I am already trying to guess how a compiler would parallelize that...
The first example is simply more abstract. It might be a single loop in case the implementation is lazy, it might be two loops in case it is strict. However, look closer. Those filter and map operations can be applied to basically anything you want, including asynchronous / infinite streams.
Your second loop on the other hand would have a hard time being translated to anything else than something that works on finite lists and that builds a finite buffer and not doing anything else while doing this.
Or in other words, your knowledge about this manual loop is not transferable ;-)
But a "smart enough compiler" is what compiler people say when they are talking about their version of the abstract anthropogenic equivalent AI. The fact is that the first one is much easier to parallelize, so that real implementations actually do it, while the second one is not done on practice. And it's easier to parallelize because there are some extra guarantees on the signature of those functions that a for loop does not give.

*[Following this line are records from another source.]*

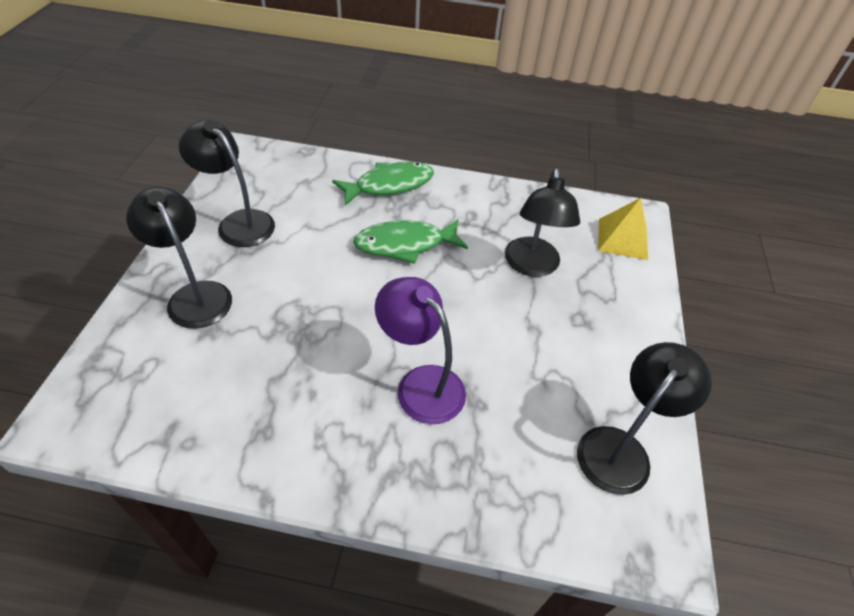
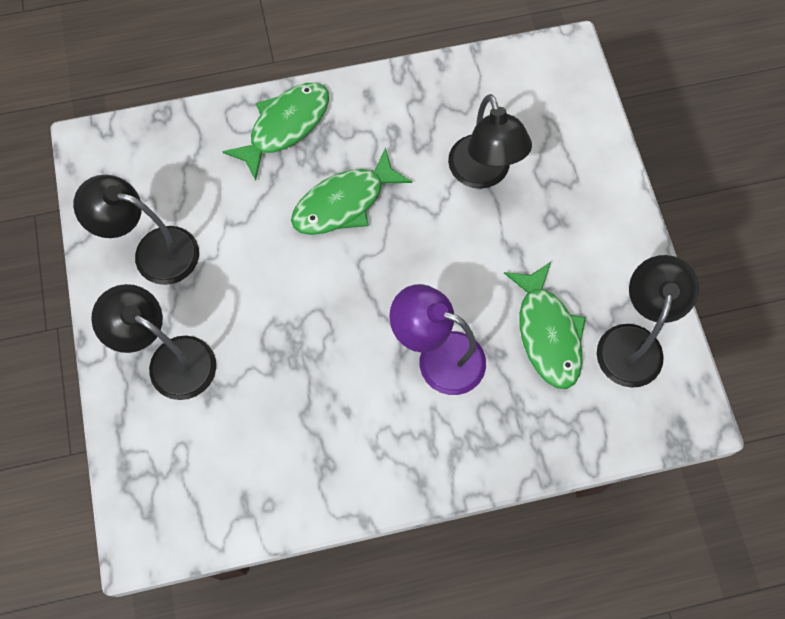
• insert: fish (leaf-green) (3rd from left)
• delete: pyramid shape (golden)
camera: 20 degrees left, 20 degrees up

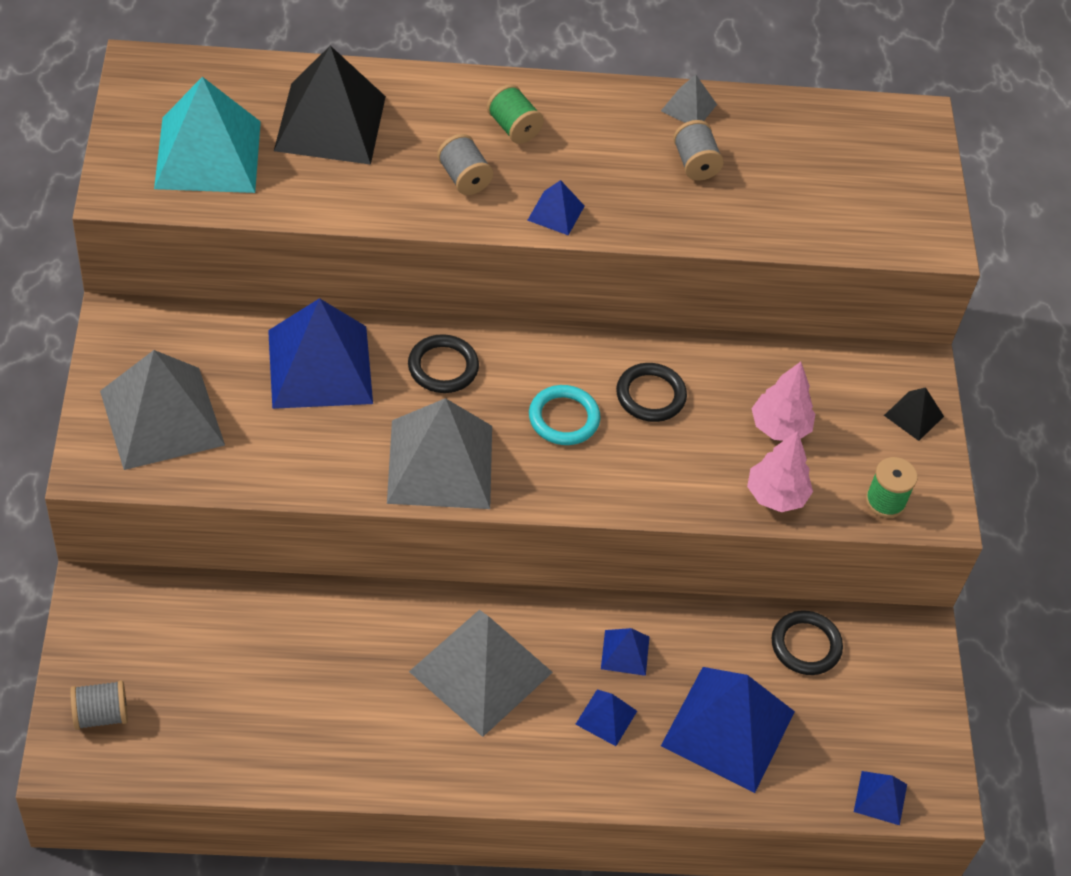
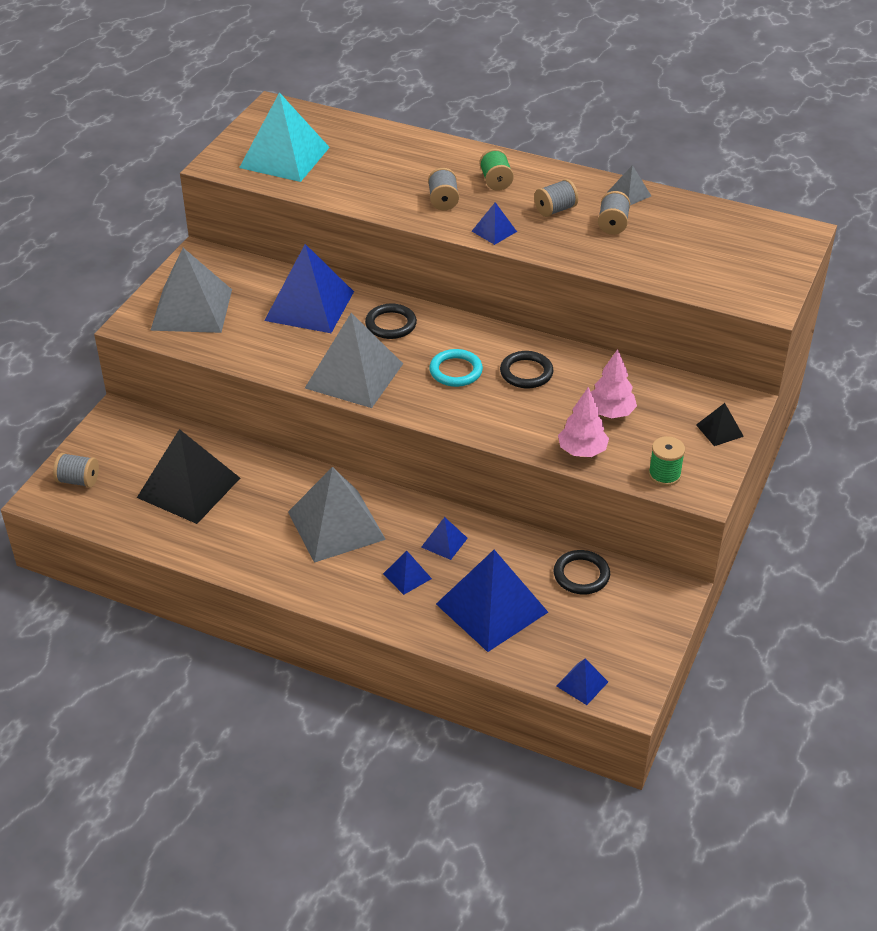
• move: pyramid shape (black) (1st from left)
• insert: bobbin (gray) (3rd from left)
camera: 30 degrees right, 10 degrees down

But in the second example, you are telling it to iterate over each element, sequentially. Since you are telling step by step what needs to be done, it's not parallelizable unless you implement it to be so.
There are guarantees about the way a map function works. It doesn't mutate its input, it only has access to one element at a time, you can't access the data structure you're building, etc.
All of these traits are true of the imperative version as well, but it's a lot harder to write a program which understands that. Meanwhile, you know that's how map and filter work, so it's trivially easy to know that those guarantees hold.
We could talk about why the first example could be parallelized of course, but that's not what I wanted to talk about and you missed the point ;-)